Bu kaçış, korkaklıktan değil
Daha önce nasıl gözümden kaçmış hayret ettim. Çünkü kitap 2004 yılında rafa çıkmış. Yazarı, daha doğrusu 'derleyeni' Seda Arun. Kitabın adı Kıyılara Kaçan Kadınlar.. 'O' kadınlar, kendi kaçış hikayelerini anlatmışlar. Ve hepsi fazla kaotik ortamlardan sonra Bodrum'a sığınmışlar. Şimdi bu kitabın önsözünden bir alıntı yapacağım size... Benim gibi bu aralar ellerindeki mevcut kitaplarla mutlu olamayanlara bir tavsiye niteliğinde:
*** "Kıyılar" ne demek?

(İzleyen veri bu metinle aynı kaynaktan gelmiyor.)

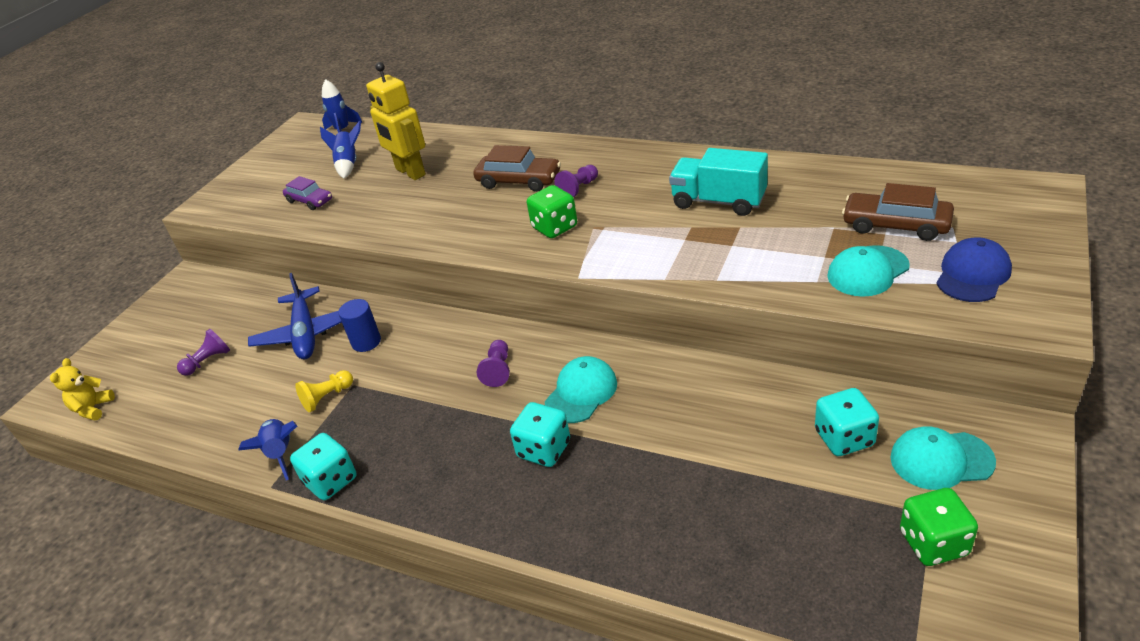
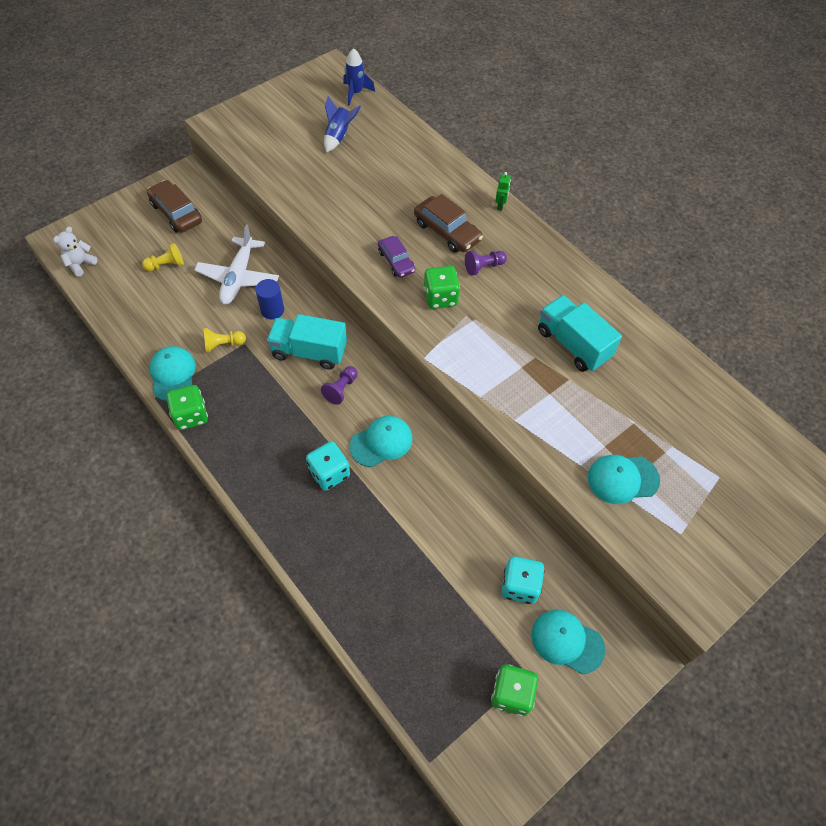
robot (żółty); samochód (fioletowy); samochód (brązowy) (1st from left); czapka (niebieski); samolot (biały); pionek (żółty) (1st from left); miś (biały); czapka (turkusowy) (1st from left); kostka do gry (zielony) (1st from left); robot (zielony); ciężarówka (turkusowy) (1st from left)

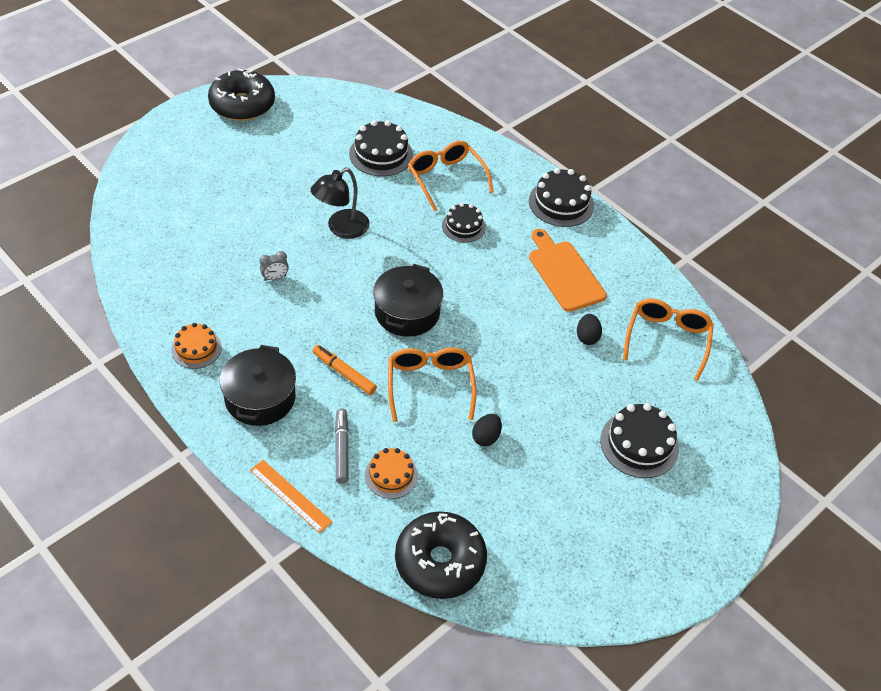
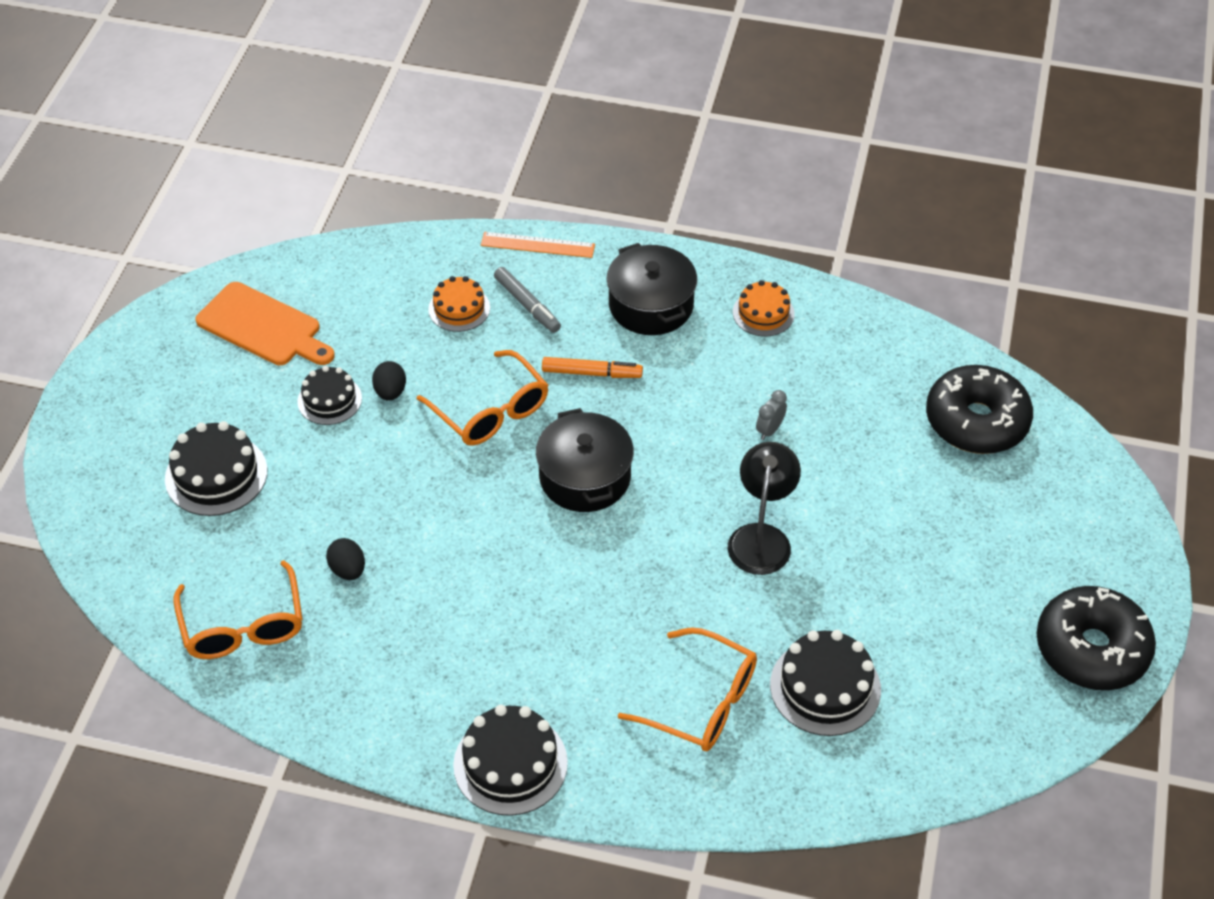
tort (czarny) (2nd from left); deska do krojenia (pomarańczowy); donut (czarny) (1st from left)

Kadınların genellikle "merkezde", "odakta" "tam ortada" bulunmalarının kolay olmadığını bilmiyor muyuz? Kaçmalarına gerek kalmadan, zaten kıyıda değil midir kadınlar? Hayatın kıyısı, ilginin kıyısı, mesleğin kıyısı, itibarın kıyısı, hakların kıyısı... Bir kıyı işte... Oysa bu kez mecazi anlamda olmayan bir kıyıdan söz ediliyor. Deniz kıyılarından. Bu deniz Marmara değil, Karadeniz de değil. Ege ya da Akdeniz elbette. Çünkü onlar "sıcak" ve görece "rahat" kıyılar. "Ege'nin ya da Akdeniz'in sıcak kıyılarında, yazlıkçıların iki üç ay boyunca tıklım tıkış doldurdukları, kışları ise sakin geçen, kimsenin kimseye fazla aldırmadığı, yaşamın hem ucuz hem de kolay olduğu küçük yerleşmeler". "Kaçan" ne demek? İnsan kovalanınca kaçmaz mı? Kim kovalamış ki bu kadınları? Aslına bakılırsa kimse eline sopa alıp kovalamamış. Bu kaçış belki sığınma olarak da yorumlanabilir. Büyük amaçlar karşısında umarsızlıktan bıkıp, küçük fırsatlara açılmak... Ya da yorulmak, dinlenebilecek bir ortam yaratmaya çalışmak... Onlar da biliyorlar ki, insan nereye kaçarsa kaçsın kendinden kurtulamaz. Demek ki bu kaçış kendinden değil, bir şeylerden ya da bir başkalarından, belki de dikenleşmiş bir çevreden kaçış. Umuda kaçış. Ve son sözcük: "Kadınlar"! Hangi kadınlar olduklarını, bu kitapta kendileri anlatıyorlar. Ama bir ipucu verebilirim: Tümünün ortak bir noktası var; onlar kentli kadınlar.